We have a set $A \subset [0,1]$, we know that it contains $0$ and $1$. We also know that it has the property that was stated in the question: $j,k \in A \Rightarrow \lambda j + (1-\lambda) k \in A$. We will only use this knowledge to prove that $A$ is dense.

Suppose it isn't. Then there exist $a, b$ such that $0 < a < b < 1$ and $A \cap (a, b) = \emptyset$. Define $a' = \sup (A \cap [0, a])$ and $b' = \inf(A \cap [b, 1])$. It is clear that $0 \leqslant a' < b' \leqslant 1$ and $A \cap (a', b') = \emptyset$.

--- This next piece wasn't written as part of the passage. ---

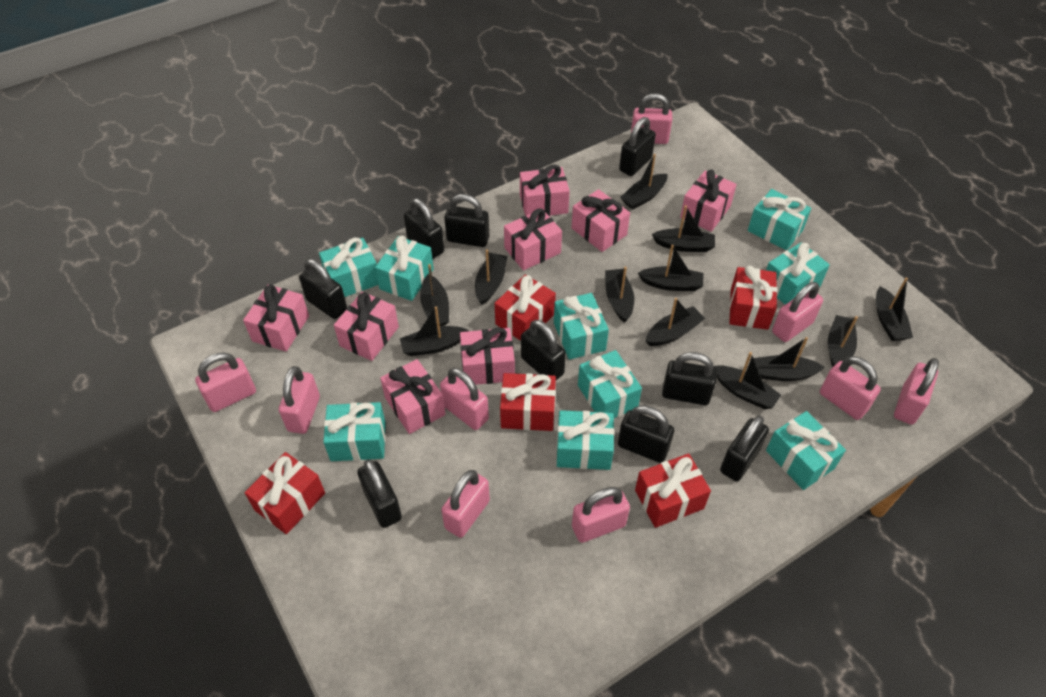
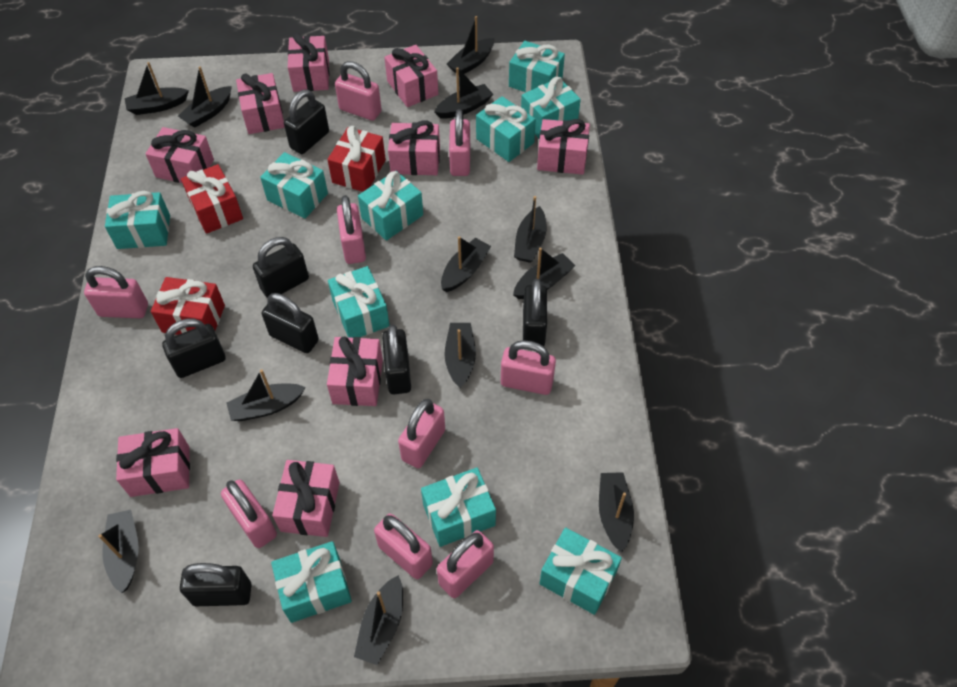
black padlock: 9 -> 7
pink gift: 8 -> 9
red gift: 5 -> 3
turquoise gift: 9 -> 10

By definition of supremum, there exists an $x \in A$ such that $a' - \lambda(b'-a') < x \leqslant a'$. By definition of infimum, there exists an $y \in A$ such that $b' \leqslant y < b' + (1 - \lambda)(b'-a')$.

Consider $z = \lambda y + (1 - \lambda)x \in A$. Observe that $ z - x = \lambda(y-x) \geqslant \lambda (b'-a') > a'-x, $ therefore $z > a'$. By a similar reason, $z < b'$. But then $z$ belongs to $A \cap (a', b')$, which is empty. So we have arrived to a contradiction, therefore $A$ is dense in $[0,1]$.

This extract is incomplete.